Art+Feminism started when Artstor librarian Siân Evans was designing a project for women and art for the Art Libraries Society of North America. Evans talked with fellow curator Jacqueline Mabey, who had been impressed by Wikipedia contributors' organization of edit-a-thon events to commemorate Ada Lovelace. Mabey spoke with Michael Mandiberg, a professor at the City University of New York who had been incorporating Wikipedia into classroom learning. Mandiberg in turn talked with Laurel Ptak, a fellow at the art and technology non-profit Eyebeam, who agreed to help plan the event. The team then recruited local Wikipedians Dorothy Howard, then Wikipedian in residence at Metropolitan New York Library Council; and Richard Knipel, then representing the local chapter of Wikipedia contributors through Wikimedia New York City.

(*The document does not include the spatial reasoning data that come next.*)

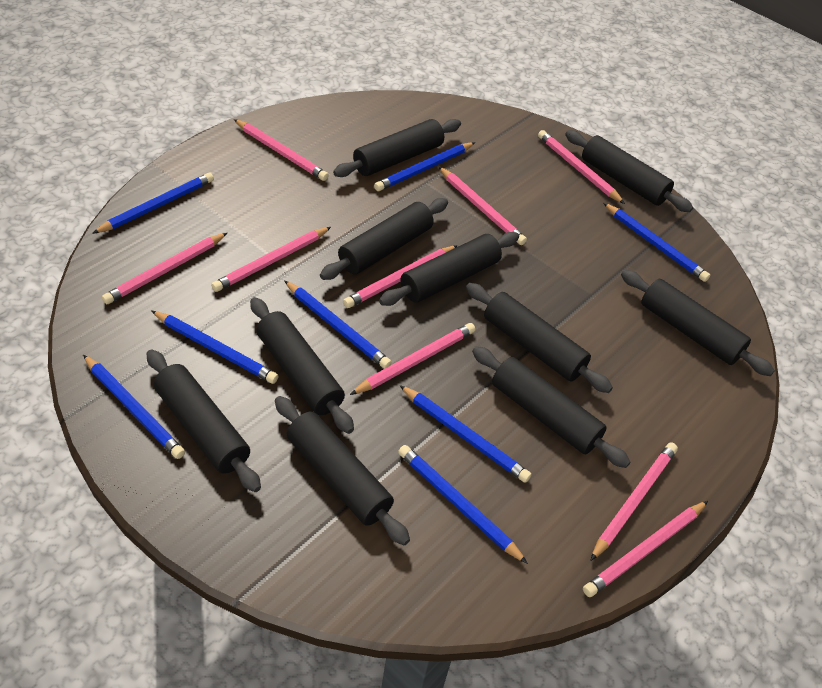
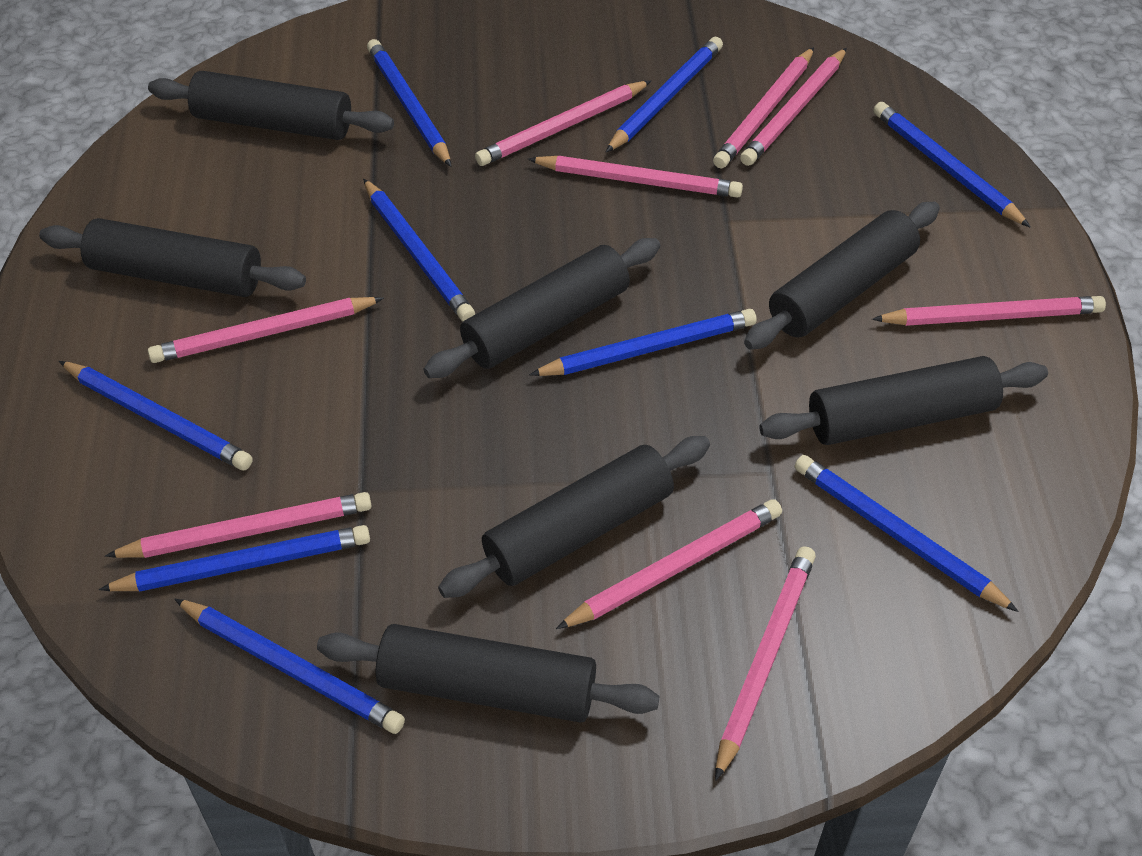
black rolling pin: 10 -> 7
blue pencil: 8 -> 9

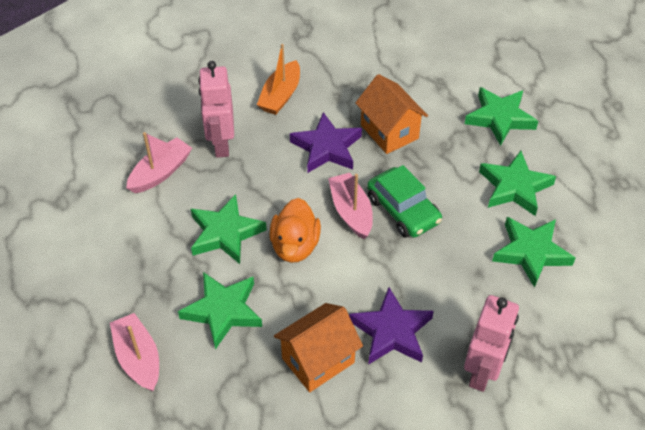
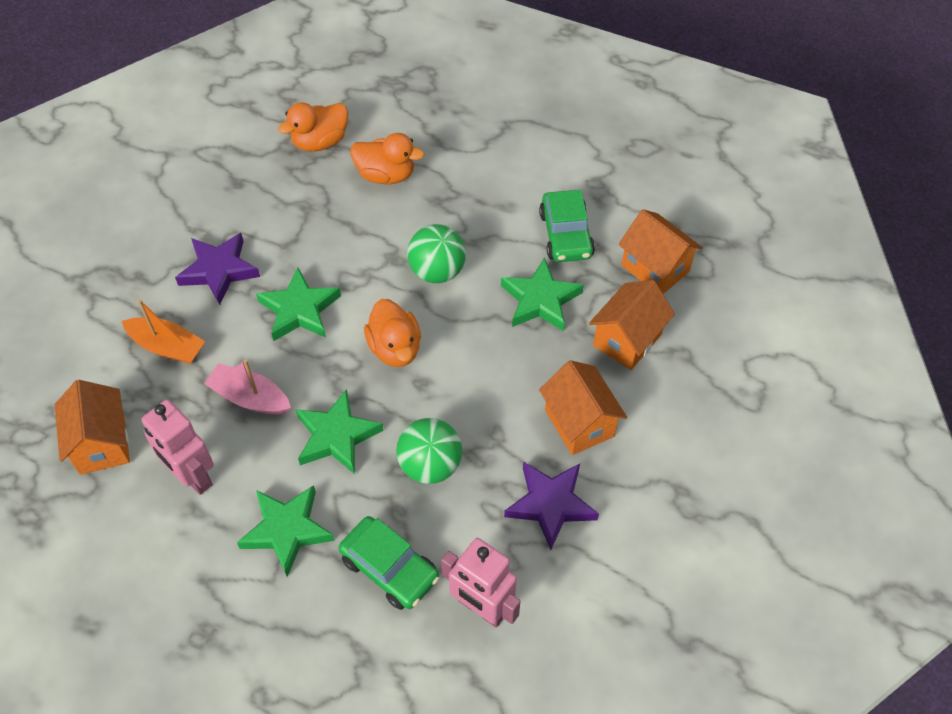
green ball: 0 -> 2
green car: 1 -> 2
green star: 5 -> 4
orange duck: 1 -> 3
orange house: 2 -> 4
pink boat: 3 -> 1

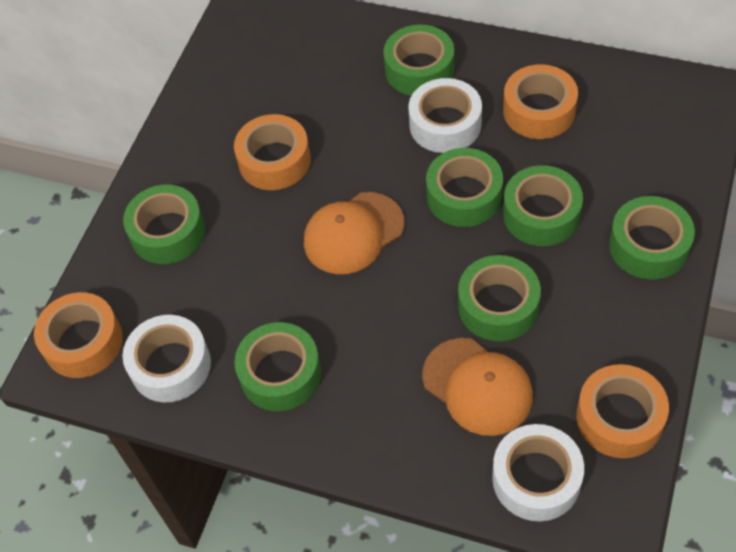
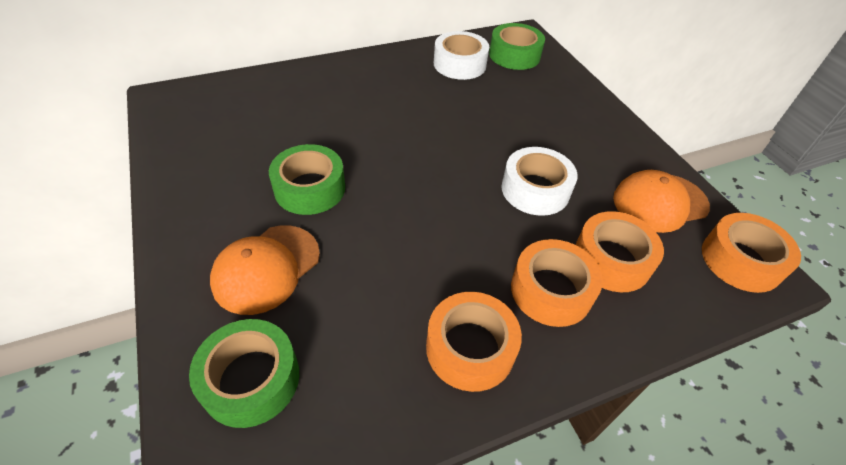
green tape: 7 -> 3
white tape: 3 -> 2

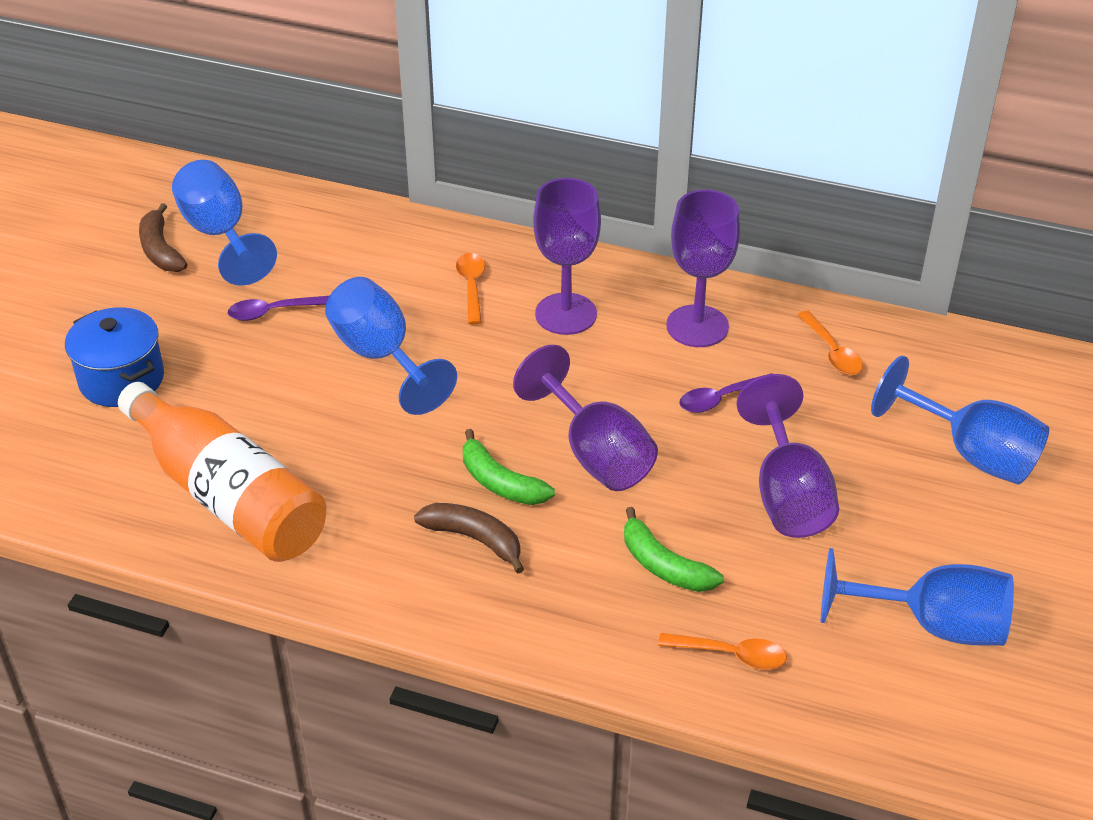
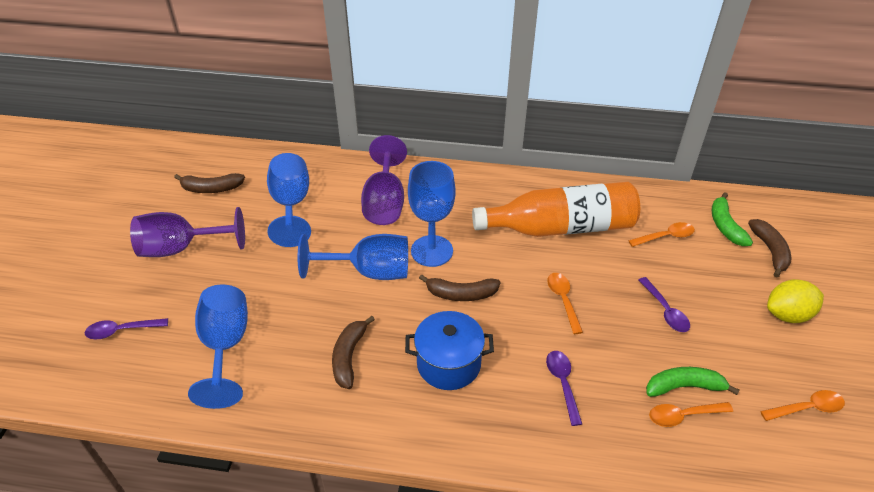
brown banana: 2 -> 4
orange spoon: 3 -> 4
purple goblet: 4 -> 2
purple spoon: 2 -> 3
yellow lemon: 0 -> 1

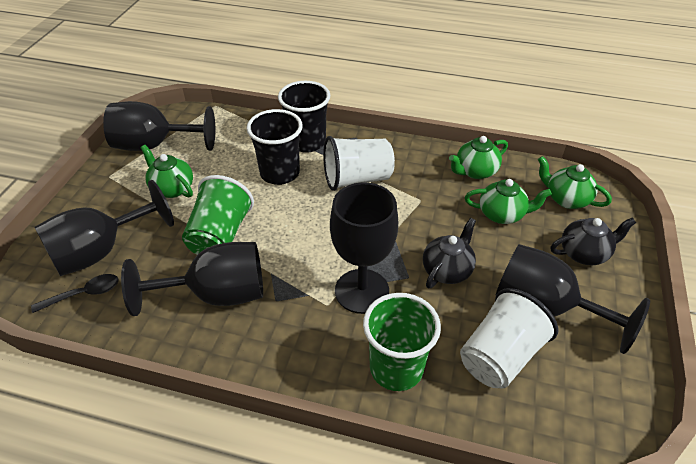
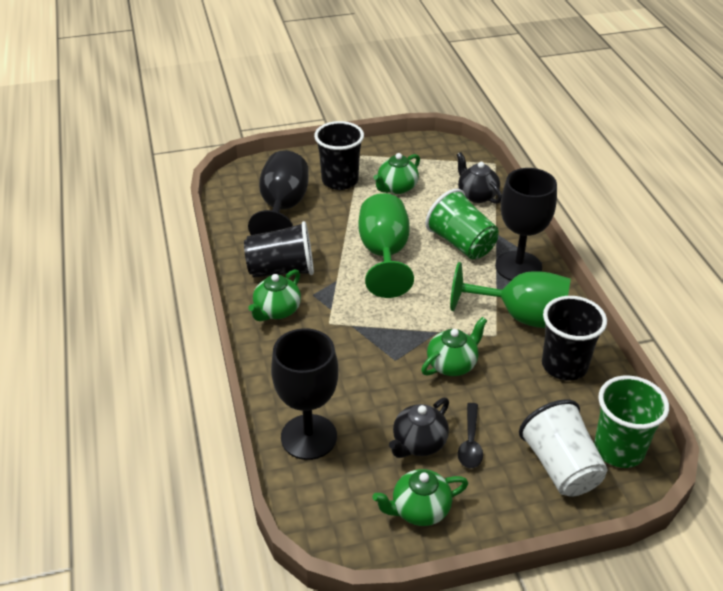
black cup: 2 -> 3
black goblet: 5 -> 3
green goblet: 0 -> 2
white cup: 2 -> 1

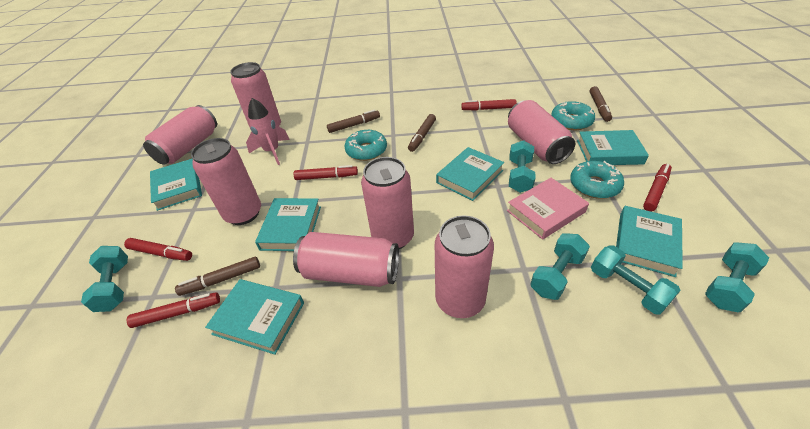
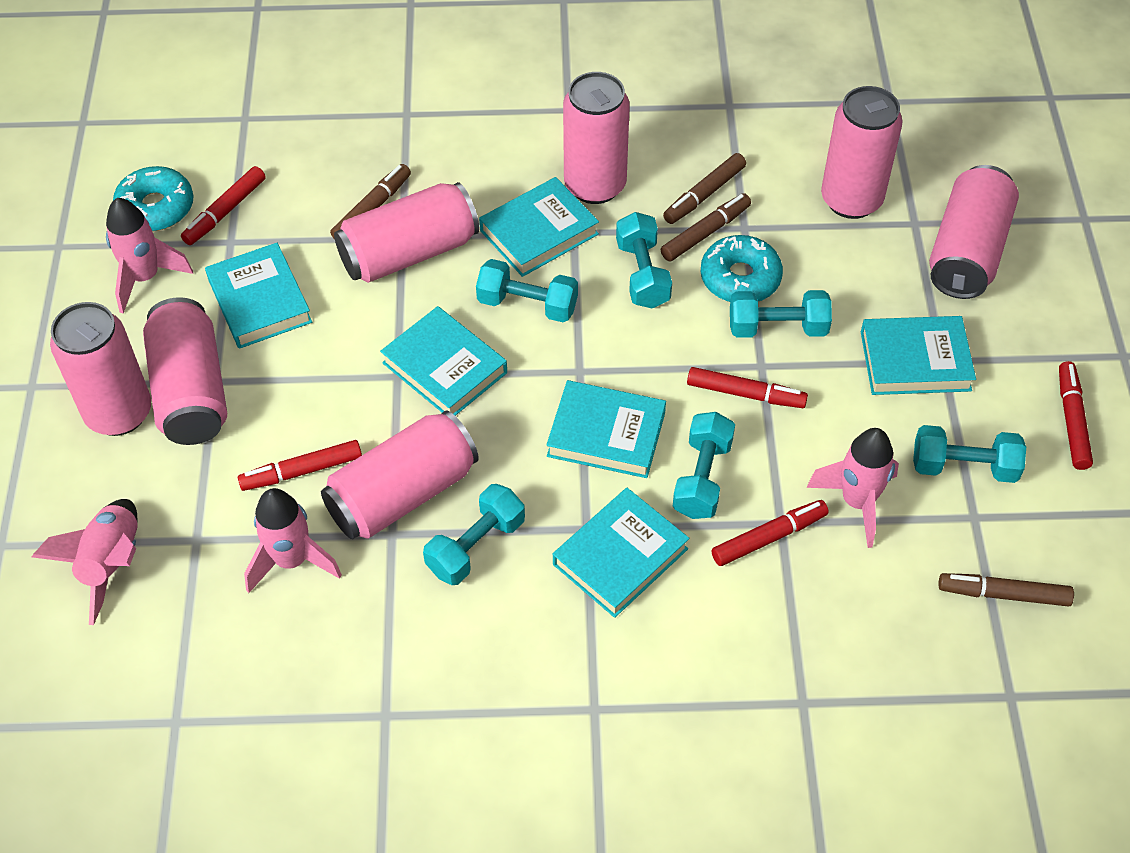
pink book: 1 -> 0
pink rocket: 1 -> 4
turquoise donut: 3 -> 2
turquoise dumbbell: 5 -> 6

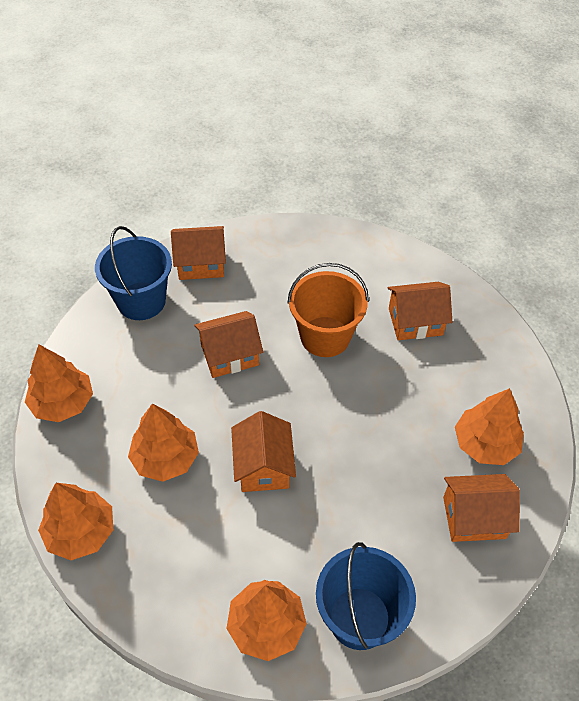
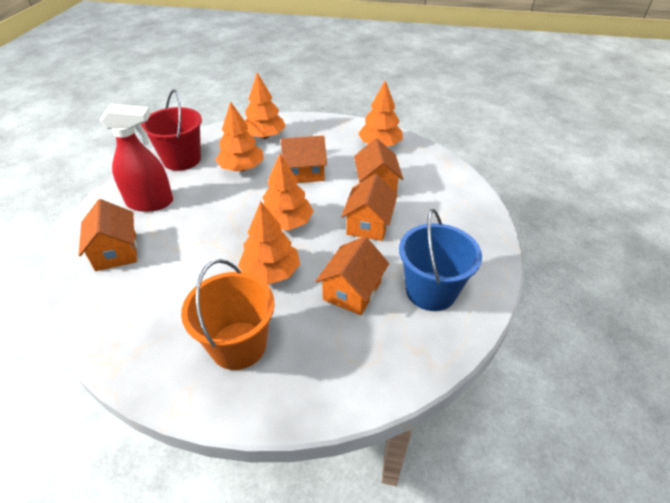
blue bucket: 2 -> 1
red bucket: 0 -> 1
red spray bottle: 0 -> 1

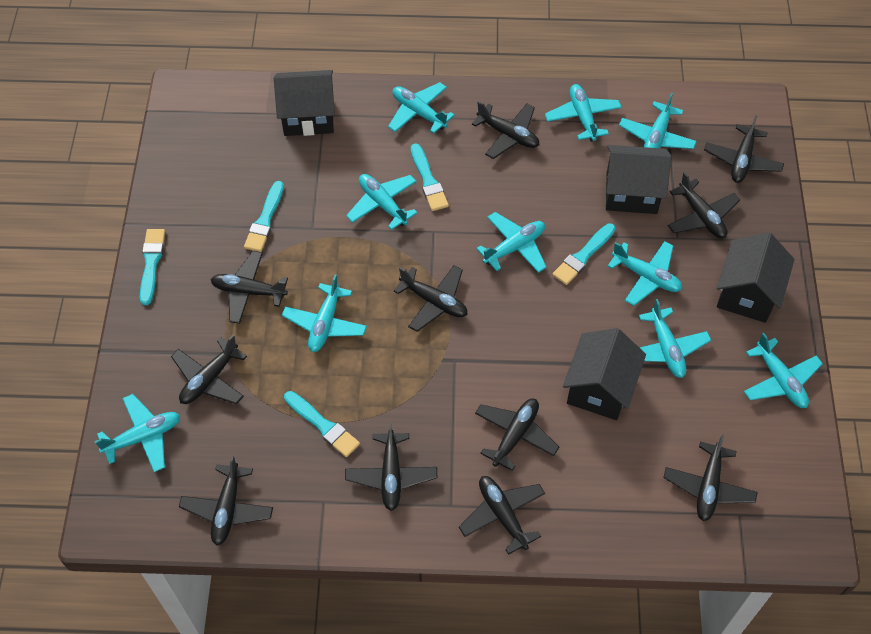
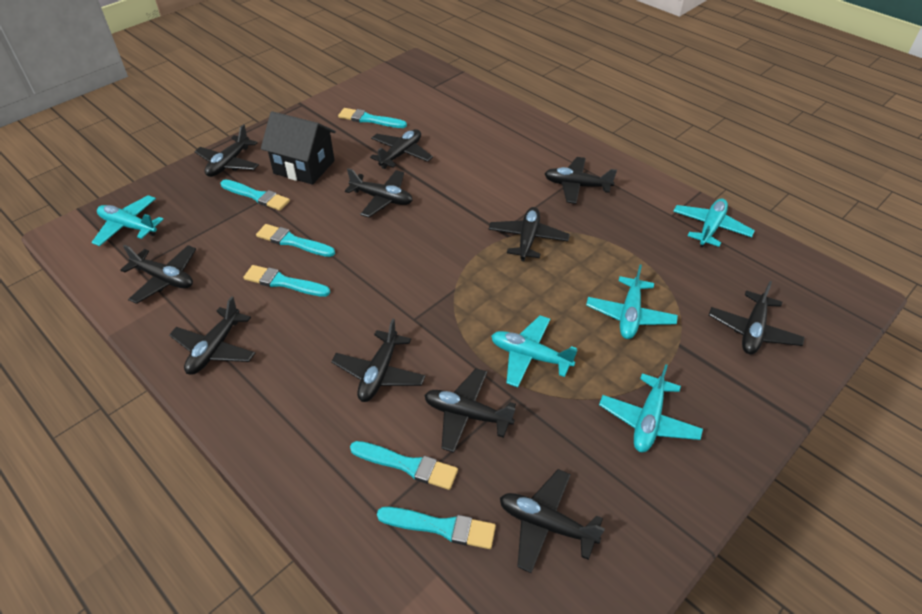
black house: 4 -> 1
turquoise brush: 5 -> 6
turquoise plane: 10 -> 5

One reason for establishing the Art+Feminism project included responding to negative media coverage about Wikipedia's gender and racial biases. The project continues to fill content gaps in Wikipedia and increase the number of female contributors. Only about 17 percent of biographies on Wikipedia are about women and only about 15 percent of Wikipedia editors are female. Efforts are being made to advocate and better the representation of not only cisgender women but there is also a push to include the voices of transgender and non-binary identifying individuals. There is also an emphasis to specifically fill content gaps on topics on the arts and feminism. Kira Wisniewski was appointed Art+Feminism's executive director in 2020.

==Events==

Video from an Art+Feminism edit-a-thon at the Museum of Modern Art, 2015

Outside the United States, the 2015 event received media coverage at locations including Australia, Canada, Cambodia, India, New Zealand, and Scotland. Events continuously grow and take place in countries in various continents all over the world. Inside the United States, the event received media coverage at the flagship location in New York, and also in California, Kansas, Pennsylvania, Texas, and West Virginia.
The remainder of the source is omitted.